Imagine my amazement to find out that the Locks Inn Community Pub, a gorgeous country tavern in the parish of Geldeston, has resurrected the boozy ‘sport’ as a trial of strength between the north folk (Norfolk) and the south folk (Suffolk) of old East Anglia. The Norfolk pub sits on the north bank of the River Waveney looking down on Suffolk on the south side.

Alas, we didn’t find out about it until afterwards and don’t know the result but I hope the merry folk made it a good clean fight. Okay, what I really mean is I hope Norfolk flonked our rivals into the dirt. And don’t even ask about the turnip tossing.

Totally flonking bonkers.

Lest We Forget

We joined the enthusiastic crowd of locals gathered on Church Plain in front of the Loddon War Memorial to celebrate the 80th anniversary of VE Day – the end of the Second World War in Europe. The organisers did a splendid job. So too did the kids from the local primary school who serenaded us with a medley of wartime songs made famous by forces sweetheart, Vera Lynn.

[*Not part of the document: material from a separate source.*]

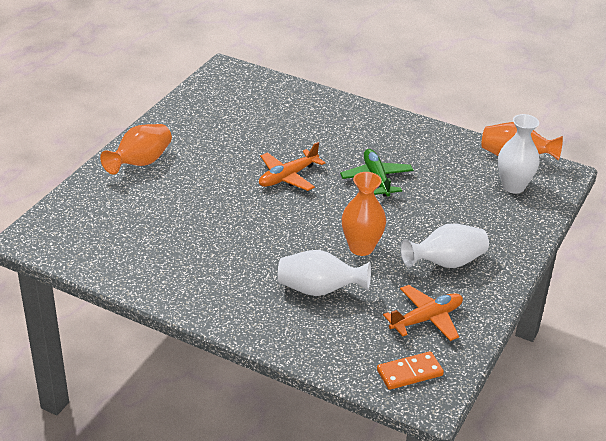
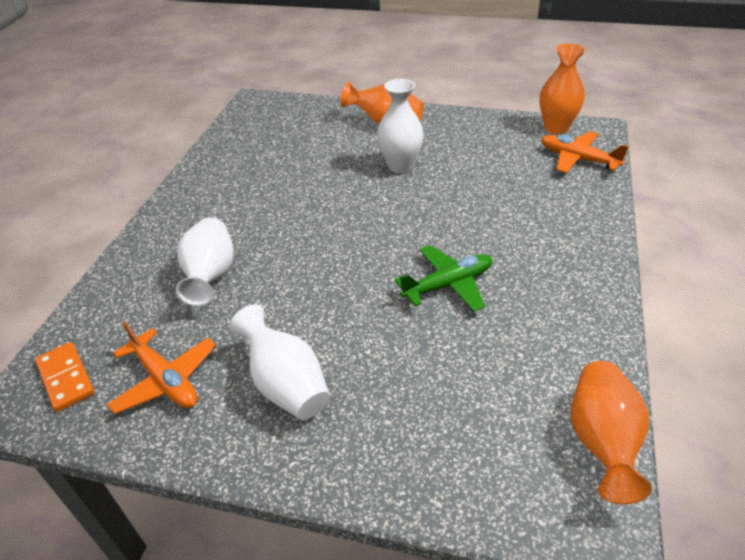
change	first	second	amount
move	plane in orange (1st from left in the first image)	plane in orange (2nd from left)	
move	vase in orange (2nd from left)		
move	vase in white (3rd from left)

On the very first VE Day, millions took to the streets for a monster party which was followed, no doubt, by a monster hangover. It’s hard to imagine the immense sense of relief that must have been felt on that momentous day by those who’d lived through six long years of conflict. And also the immense sadness for those who didn’t make it. There are few people still alive today who have direct experience of that terrible war. And soon there will be none.

‘Jaw, jaw is better than war, war’ is a famous Churchill misquote from the Cold War. But with so many hot wars burning around us and the disturbing rise of nasty fright-right nationalists, I wonder what those brave souls died for. Lest we forget? Tragically, I think we have.

On a much lighter, brighter note, the good burghers on Loddon Town Council have compiled a fantastic history trail of local WW1 and WW2 sites hereabouts. It’s a fun and fascinating glimpse into all our yesterdays.

Spuds, Spies and Something for the Weekend

The renaissance of the iconic Battersea Power Station and its surroundings isn’t the only radical regeneration along the old Thameside rust belt. Virtually the entire south bank from Grosvenor to Vauxhall Bridges has been transformed by new fancy offices and posh flats along Nine Elms Lane. At the Vauxhall end once stood Market Towers, a typically seventies block with the Market Tavern on the first floor. It was added for the traders who fancied a pint or two after a hard day’s graft shifting spuds and sunflowers at the nearby New Covent Garden Market*.

Come the weekend, though, an altogether different trade was transacted. The pub doubled up as a gay bar, particularly popular on a Sunday afternoon because the boys just loved to booze and cruise after Sunday prayers. I should know, I was one of them. I misspent many an afternoon there during the nineties and noughties. As did Jean Paul Gaultier during his Eurotrash years. But I was never tempted to try my hand in the very ugly and very derelict Nine Elms Cold Store next door. Many a randy lad came a cropper cruising its dark and dank corridors. Plunging down an unlit crane shaft was not good for anyone’s health. Ironically, it was built on part of the 17th-century Vauxhall Pleasure Gardens, which had pleasured Londoners for over 200 years. Both Market Towers and the Cold Store are now gone, swept away by redevelopment. Ah, the memories.

Alongside the ribbon of luxury riverside high rises sits the HQ of MI6, the UK’s spymasters, as featured in a number of James Bond films. And not far away is the new, fortress-like US Embassy, which looks like it sits on a lazy Susan. No doubt, both buildings are bristling with various top-secret ways to detect and deter, disrupt and destabilise. Is their proximity to one another just a coincidence? I wonder. Let’s hope they’re keeping us safe from Tsar Pukin and his deadly cronies.

*The old Covent Garden in Central London is now an uber-busy tourist hotspot, so you won’t find Eliza Doolittle flogging flowers and warbling ‘Wouldn’t it be Loverly’ on the steps of the Royal Opera House.